In Unit 3 of the We the People: The Citizen & the Constitution textbook, students discover the ways in which our Constitution is a living document that continues to evolve by examining the power of judicial review, the evolution of voting rights, and the impact of the Equal Protection Clause over the course of history.
How is the Inquiry Companion Structured?
Unit 3 challenges students to investigate the successes and failures of our democratic experiment. Our Inquiry Companion Guide activities for Unit 3 facilitate student participation in inquiry-based civics learning for each strategy.
Students engage by discussing a 1965 literacy test, and they explore the formation and function of political parties.
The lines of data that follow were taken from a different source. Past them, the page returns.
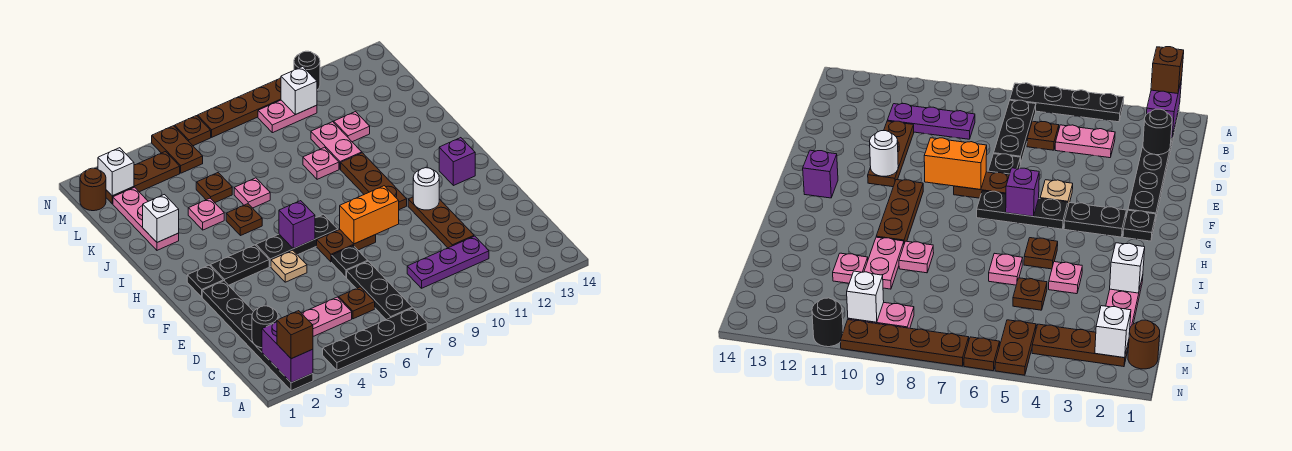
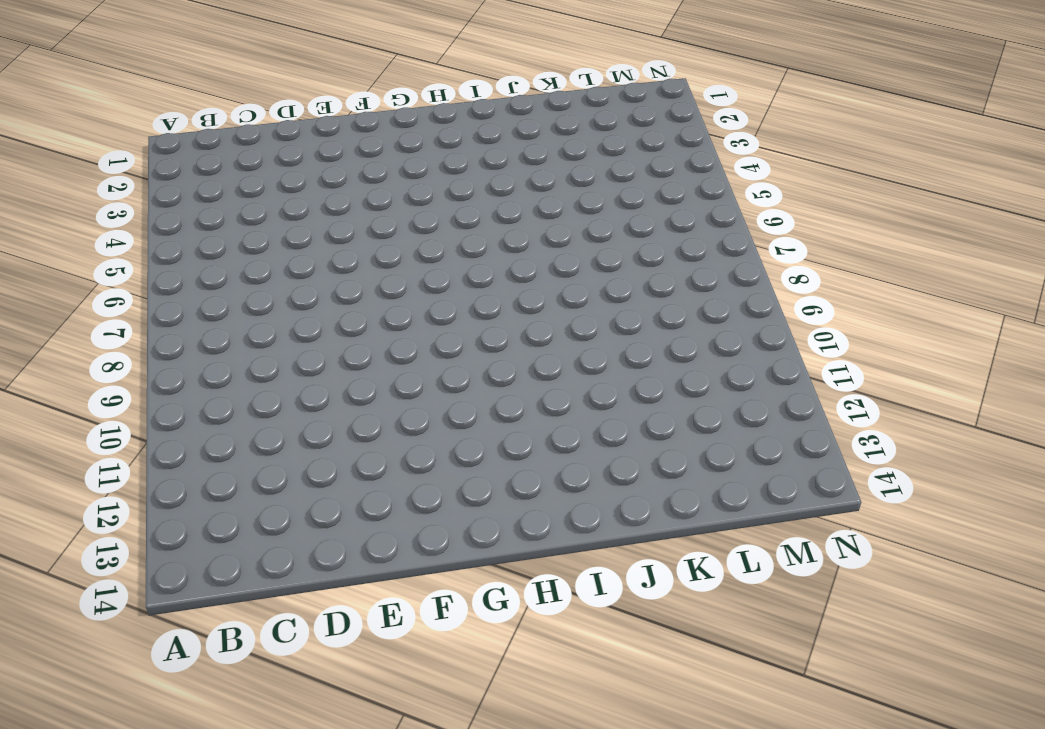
none -> black plate A2:F2 level 1
none -> black plate A4:A7 level 1
none -> black plate B7:D7 level 1
none -> pink plate C4:C5 level 1

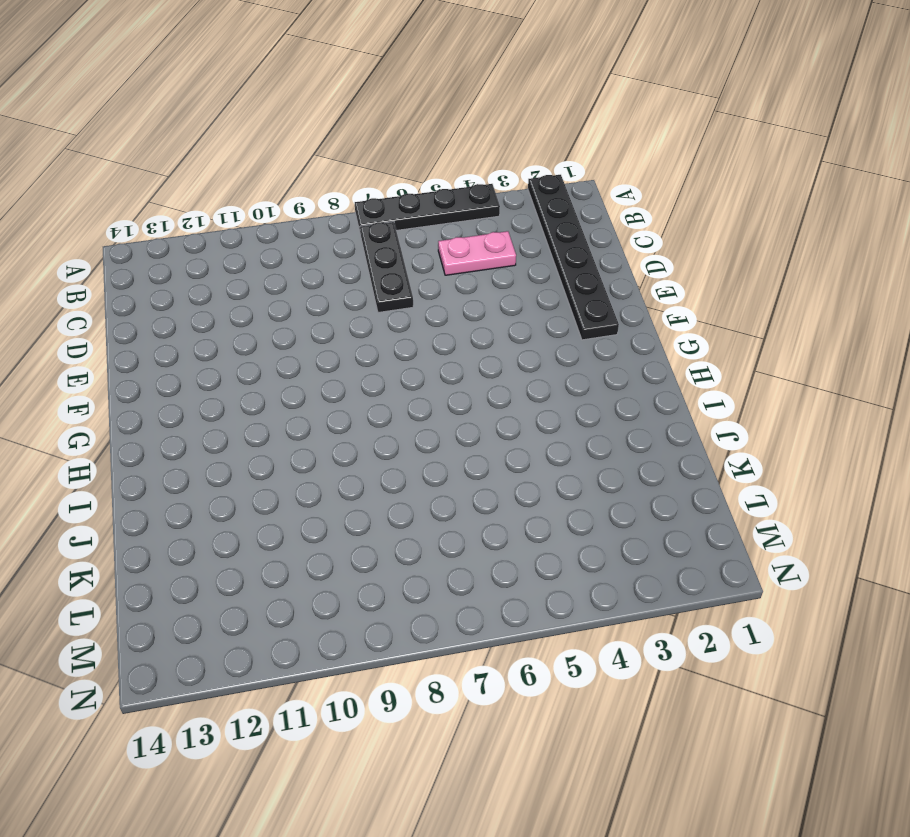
none -> brown plate C6 level 1
none -> purple plate C9:C11 level 1
none -> brown plate D11:F11 level 1
none -> black plate E7 level 1

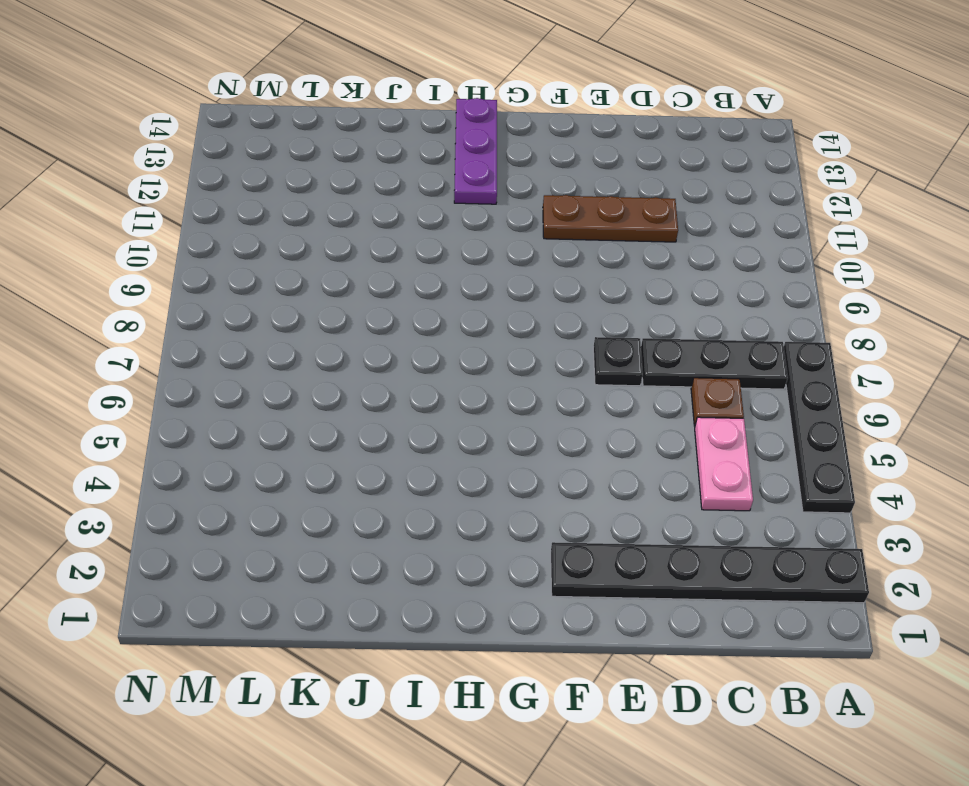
purple plate H12:H14 level 1 -> purple plate C9:C11 level 1
none -> tan plate F5 level 1
none -> brown plate F7:F8 level 1
none -> black plate G2 level 1
none -> black plate G3:G4 level 1

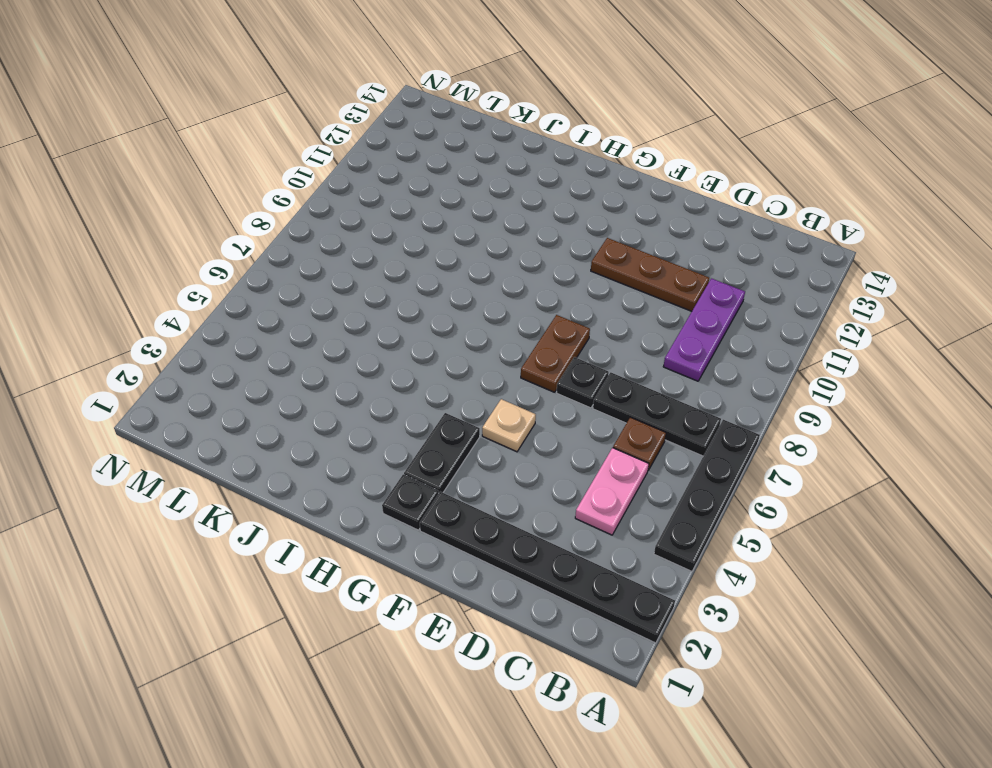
none -> black plate G5:G7 level 1
none -> brown plate G10:I10 level 1
none -> purple brick G13 level 1
none -> brown plate I5 level 1

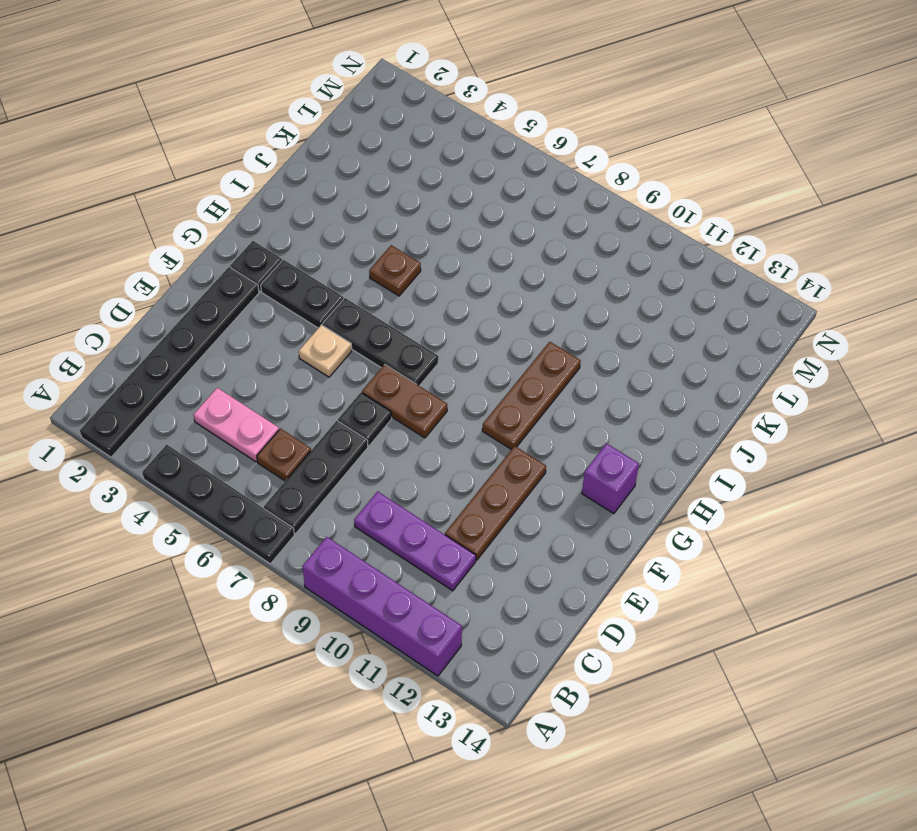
purple brick A9:A12 level 1 -> none
none -> pink plate J2:L2 level 1
none -> pink plate J4 level 1
none -> pink plate J6 level 1
none -> pink plate J9 level 1

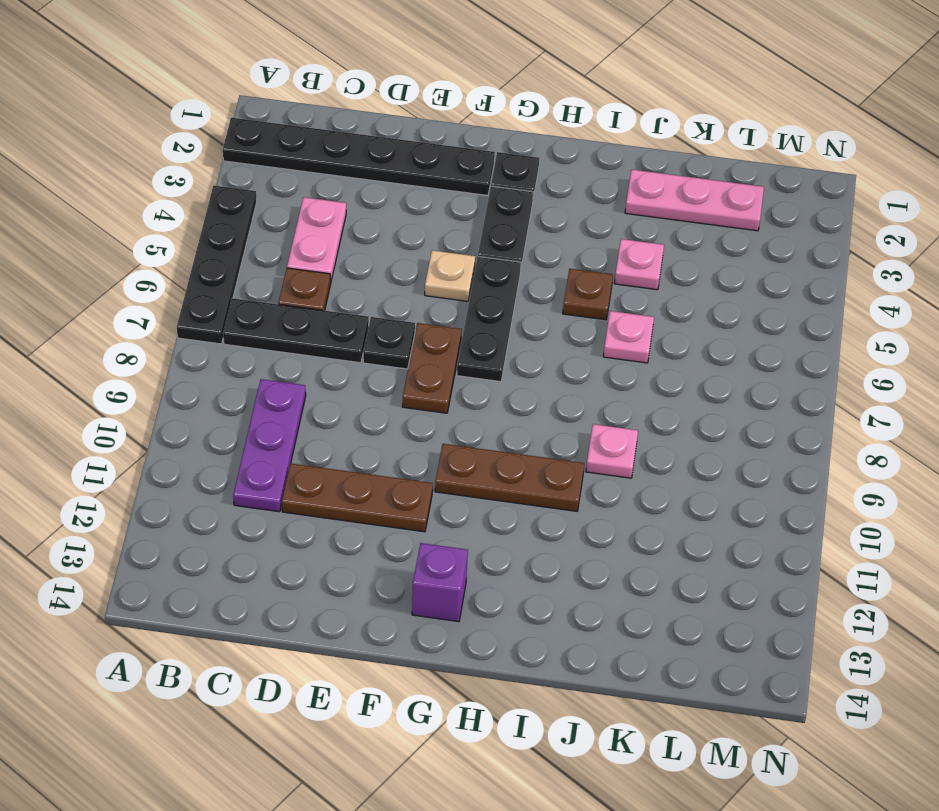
none -> pink plate J10:K10 level 1
none -> brown plate K5 level 1
none -> pink plate K11 level 1
none -> brown round brick M1 level 1

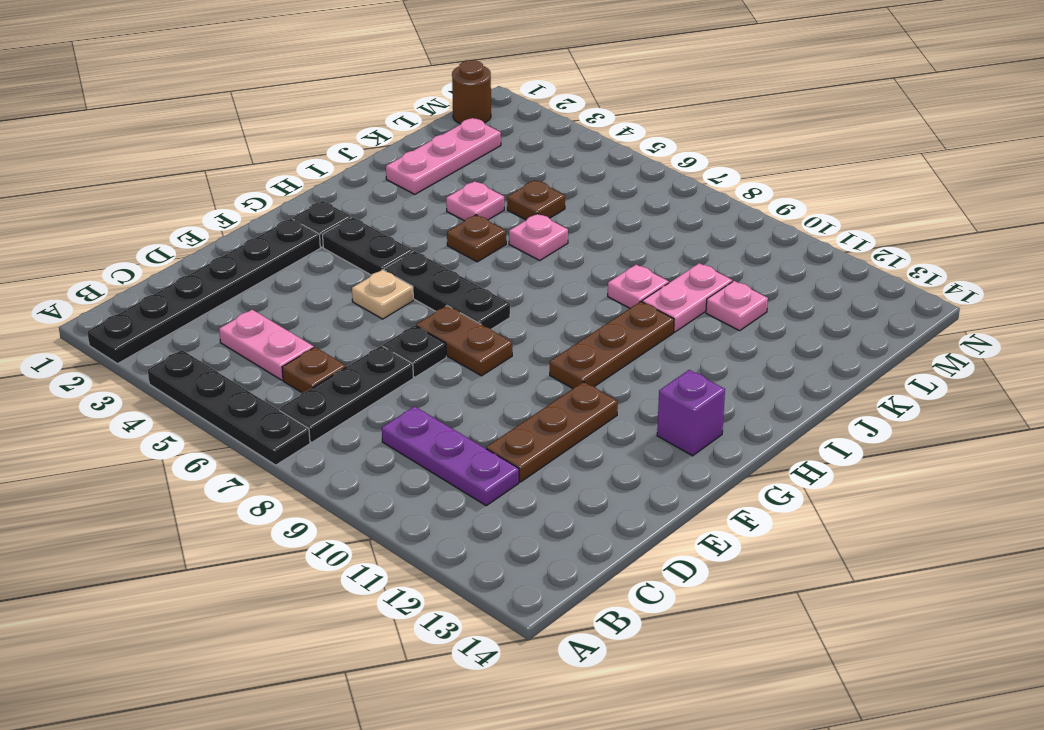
none -> brown plate M2:M4 level 1
none -> brown plate M5:N5 level 1
none -> pink plate M9:M10 level 1
none -> brown plate N6 level 1

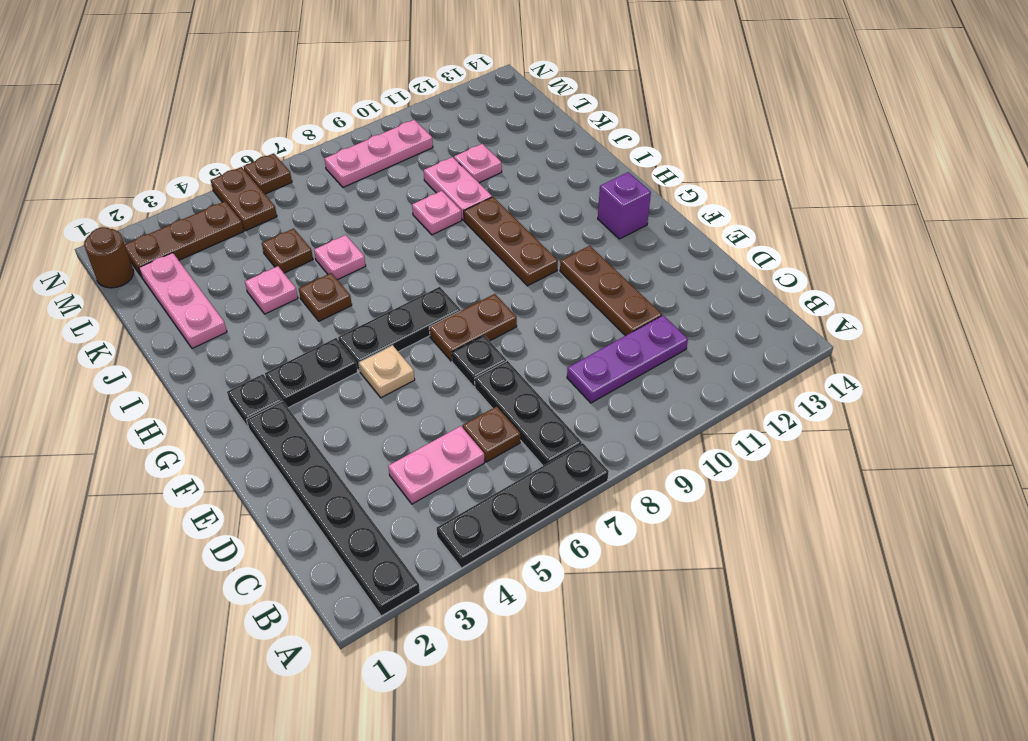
pink plate M8:M10 level 1 -> pink plate M9:M10 level 1
none -> brown plate N7:N10 level 1
none -> black round brick N11 level 1
none -> purple brick A2:B2 level 2
none -> black round brick C2 level 2

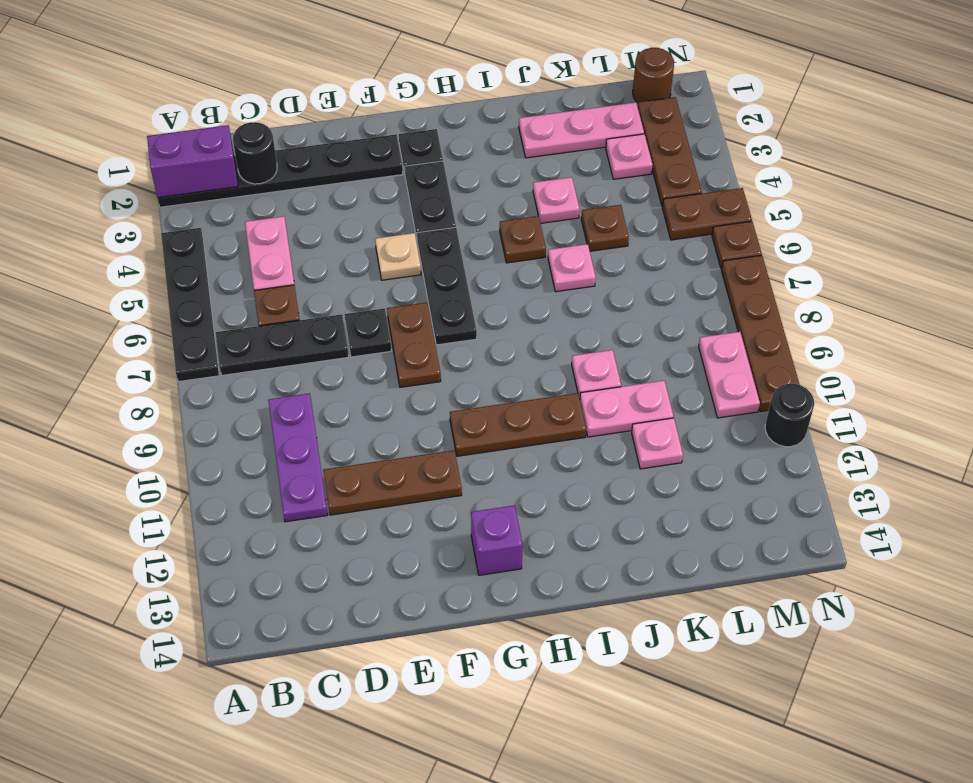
pink plate L3 level 1 -> none
none -> orange brick F8:F9 level 2
none -> white round brick F11 level 2
none -> purple brick G6 level 2
none -> white brick J2 level 2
They will explain the evolution of the Equal Protection Clause by participating in a civic conversation. Students then elaborate on voting rights and voter suppression through a democratic experience simulation. Finally, students will evaluate their understanding of the controversy surrounding judicial review.
Best practices for culturally responsive teaching weave through each activity.

Inquiry Guide Activity

Pique students’ interest and get them personally involved in the lesson by accessing prior knowledge and generating interest. Engage students’ curiosity in the compelling question.
In this lesson, students will access prior knowledge to complete a literacy test originally used to limit voting rights. They will discuss their reactions to the literacy test and the value of a vote.
Utilize this Engage strategy activity in order to enhance students’ understanding of Level 3, Unit 3, Lesson 17 and Lesson 20 or Level 2, Unit 5, Lesson 25.
We the People: The Citizen & the Constitution (Level 3)
  • Unit 3, Lesson 17: How Did the Civil War Test and Transform the American Constitutional System?
  • Unit 3, Lesson 20: How Has the Right to Vote Been Expanded Since the Adoption of the Constitution?
We the People: The Citizen & the Constitution (Level 2)
  • Unit 5, Lesson 25: How Has the Right to Vote Expanded Since the Constitution Was Adopted?
  • Active learning
  • Attentiveness to political matters
  • Equality and fairness
  • Respect for others
  • Social responsibility
  • Identify the importance of voting
  • Investigate how literacy tests were used to limit voting
  • Evaluate reasons why some voters were disenfranchised
  • Use the Exit Ticket to answer our inquiry question: “What is a vote worth?”
  • What is a vote worth?
  • civil rights  Fundamental rights belonging to every member of a society.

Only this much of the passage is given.